Bent u een professionele handelaar of een kunsthandelaar? Of een “bitcoin miner”, d.w.z. je keurt elektronisch transacties goed en verwerkt ze in ruil voor bitcoins?
De herhaling of de intensiteit van de verrichtingen kunnen leiden tot belastingheffing hetzij als diverse inkomsten (zie punt 1.1.3. hierboven) hetzij als beroepsinkomsten. of rechtstreeks als beroepsinkomen.
Deze variëren tussen 25 en 50% (exclusief gemeentebelastingen):
25% voor de inkomensschijf van 0,01 euro tot 13.540 euro (geïndexeerd bedrag);
40% voor de schijf van 13.540 euro (geïndexeerd bedrag) tot 23.900 euro (geïndexeerd bedrag);
45% voor de schijf van 23.900 euro (geïndexeerd bedrag) tot 41.360 euro (geïndexeerd bedrag);
50% voor de schijf boven 41.360 euro (geïndexeerd bedrag).
Zo kan het gebruik van de diensten van beroepsbeoefenaars uit de kunstsector (veilinghuizen, kunstgalerijen, antiquairs, enz.), alsmede het opzetten van een organisatie die de verkoop onder de beste voorwaarden bevordert (reclame, enz.), worden beschouwd als verraad aan speculatieve bedoelingen of beroepsorganisatie.
Als u wordt beschouwd als een professionele handelaar of “kunsthandelaar”, is het ook belangrijk dat u voldoet aan de verplichtingen van de zelfstandige. U moet zich inschrijven bij een socialeverzekeringsfonds en sociale premies betalen. Sociale zekerheidsbijdragen 2021 HIER.
Lees: Moet u winst op uw bitcoins aangeven?

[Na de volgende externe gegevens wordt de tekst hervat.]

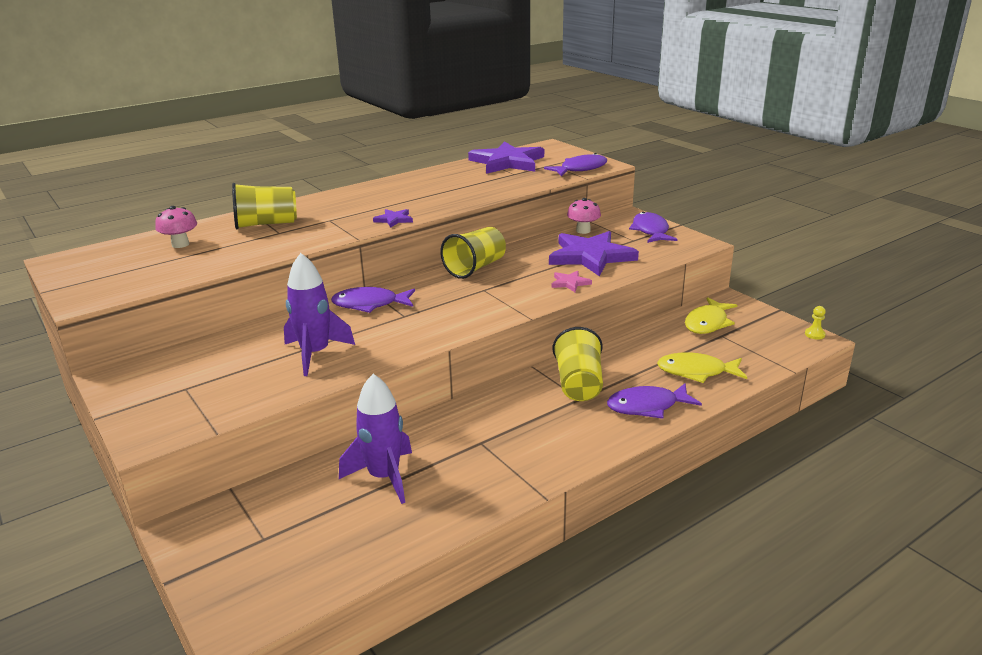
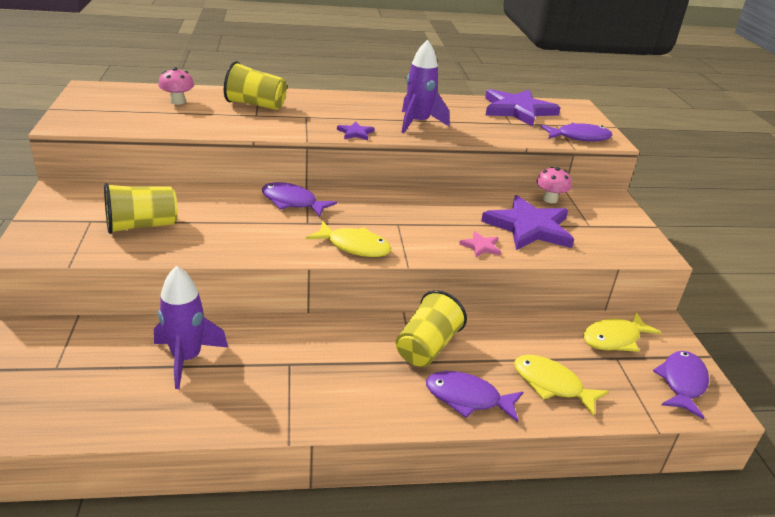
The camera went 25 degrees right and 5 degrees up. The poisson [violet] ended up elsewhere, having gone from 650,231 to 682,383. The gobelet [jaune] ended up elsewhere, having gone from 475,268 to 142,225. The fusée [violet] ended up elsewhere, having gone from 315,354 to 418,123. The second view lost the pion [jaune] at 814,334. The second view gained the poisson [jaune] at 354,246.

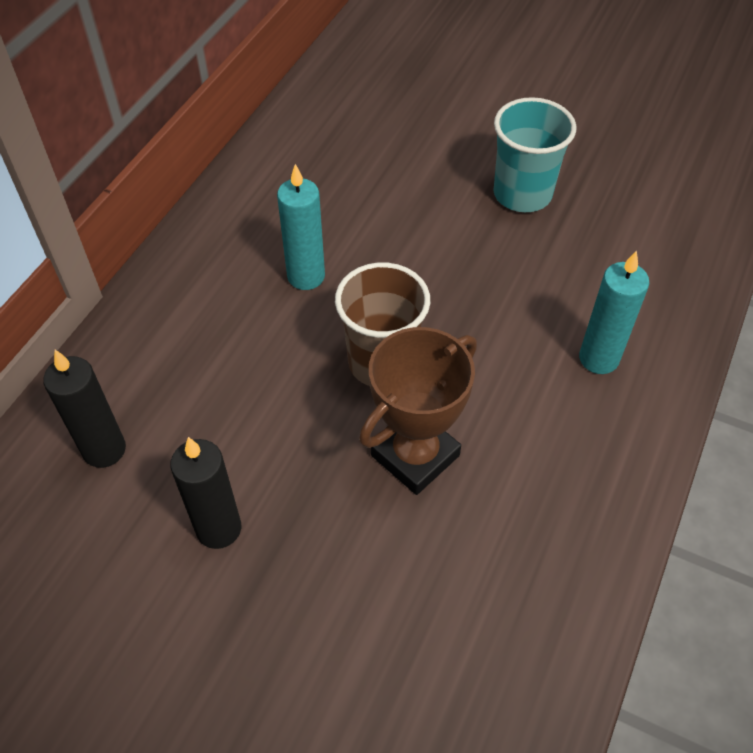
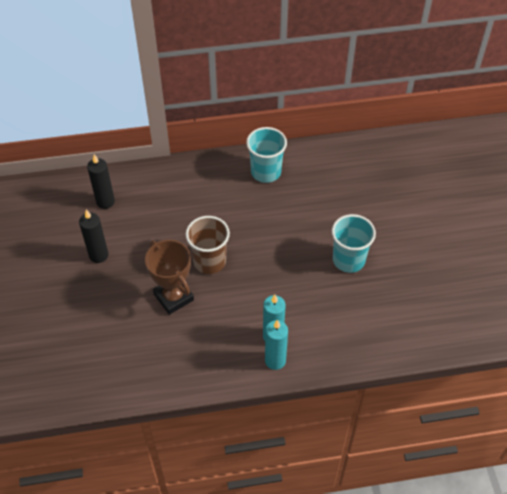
The camera went 55 degrees right and 0 degrees up. The bougie [turquoise] ended up elsewhere, having gone from 306,276 to 275,360. The trophée [marron] at 415,455 ended up facing another way, 45 degrees clockwise from before. The second view gained the gobelet [turquoise] at 266,172.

Er zij op gewezen dat de aangifte van kunstinkomsten als beroepsinkomsten ook het recht op aftrek van beroepskosten geeft:
“§2. Docent beeldhouwkunst en beeldhouwer: definitie van beroepsactiviteit en gemeenschappelijke uitgaven. De belastingplichtige verklaarde dat hij twee activiteiten uitoefende, namelijk die van leraar beeldhouwen en die van beeldhouwer. Hij heeft dus de beroepskosten afgetrokken die soms gemeenschappelijk zijn voor zijn twee activiteiten. De administratie betwist deze aftrek met het argument dat de activiteit van de beeldhouwer slechts een hobby is.
Het Hof herinnert eraan dat een beroepsactiviteit een geheel van verrichtingen vereist die voldoende frequent zijn en voldoende nauw met elkaar verbonden zijn om van een permanente en gewone beroepsactiviteit te kunnen spreken. Het maakt niet uit dat er maar één standbeeld verkocht is.
De beoordeling moet betrekking hebben op alle door de kunstenaar verrichte handelingen die verband houden met de vervaardiging en de verkoop van zijn werken, maar ook, zoals in dit geval, met de presentatie daarvan aan het publiek door middel van tentoonstellingen, de deelneming aan wedstrijden, die de bekendheid van de kunstenaar vergroten, en de voorbereiding van projecten met het oog op eventuele opdrachten. Het Hof erkent het verband tussen de activiteit van beeldhouwer en die van leraar. Het Hof oordeelde ook dat het ontbreken van inschrijving in het handelsregister en van aansluiting bij een socialeverzekeringsfonds voor zelfstandigen niet wees op het niet-beroepsmatige karakter van de artistieke activiteit. Zij concludeert dat de inkomsten uit deze activiteit het karakter van beroepsinkomsten hebben.